The idea is that doctors and hospitals would band together in an ACO to take on responsibility for the overall health of a specific population of patients. They would then be paid in ways that encourage them to keep those patients healthy, and not in need of major medical care.
Those methods of payment are the tricky part. Medicare proposed a system where the doctors and hospitals would get a cut of any savings they achieved by keeping patients healthy. It also is rolling out a system of bundled payments—for instance, making only one payment for a complex surgery—that would leave it to the hospitals and doctors to fight over who gets what cut.
Anthem is open to those concepts too, Rankin said. But the two models he presented clearly call for moving providers toward global capitation payments over the course of five-year contracts.
Such a system would negotiate a payment per patient for each year, which would attempt to price in differences for patients of differing health levels. If doctors and hospitals spent less than the negotiated amounts taking care of their assigned patients during the year, they would keep the difference. If they spent more, they would have to eat the losses.

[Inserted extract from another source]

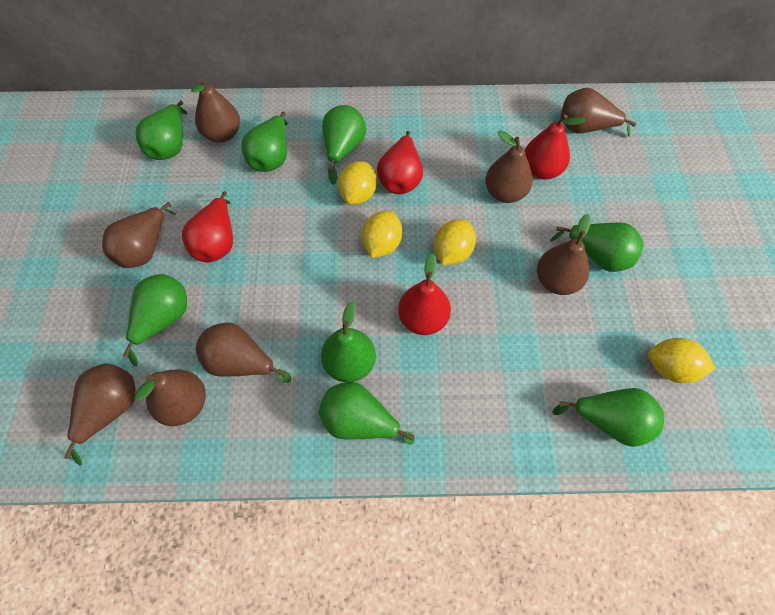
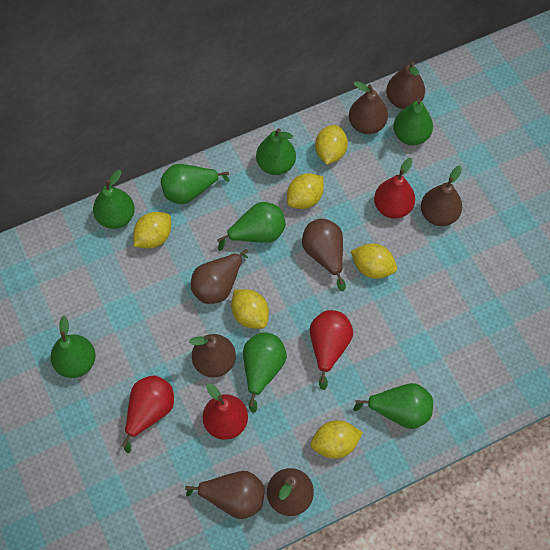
yellow lemon: 4 -> 6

One of Anthem’s models starts out with fee-for-service payments and one starts with global capitation payments with only partial risk. But by year four of both models, the health care providers would assume the full risk of the global capitation system.
If all this sounds familiar, that’s because the accountable care organization concept is nearly identical to the health maintenance organizations, or HMOs, that were popular in the early to mid-1990s. A key difference is that ACOs call for rewarding doctors and hospitals for tracking and scoring well on quality measures.
An ACO, Rankin noted, has been called by some as an “HMO in drag.” He said Anthem would look for health care providers who have the information technology systems that can easily track and report on how many patients have been screened for breast or colon cancers, for example, or for key indicators of chronic diseases, such as blood sugar and cholesterol levels.
“From a provider perspective, there’s a lot of concern. If there’s a lot of leakage [patients switching to doctors outside the ACO], how are they going to be able to control and manage the health of the population?” Rankin admitted. He added, “They’re also fearful about, 'What’s this going to mean for our reimbursement?'”
Anthem has initiated no ACOs in Indiana, although it has been in preliminary discussions with the state’s major hospital systems, Rankin said. WellPoint operates three ACOs in California and one in New Hampshire.
In California, WellPoint is offering employers access to ACOs on two pricing models. The first, like the HMOs of old, would cover the cost of an employees’ care only with doctors or hospitals that are part of a specific ACO. If the employee, or his or her family members, went to doctors outside the ACO, they would pay out of pocket.
For a higher price, employers could buy a plan that functions more like a PPO, or preferred provider organization. In those plans, out-of-pocket costs are cheapest when an employee sees a doctor in the ACO. But if he or she goes to a doctor outside the network, WellPoint will still pay a chunk of the cost.
“There’s a lot of unknowns and a lot of hesitation,” Rankin said. But, he added, "We’re looking to be in it for the long haul.”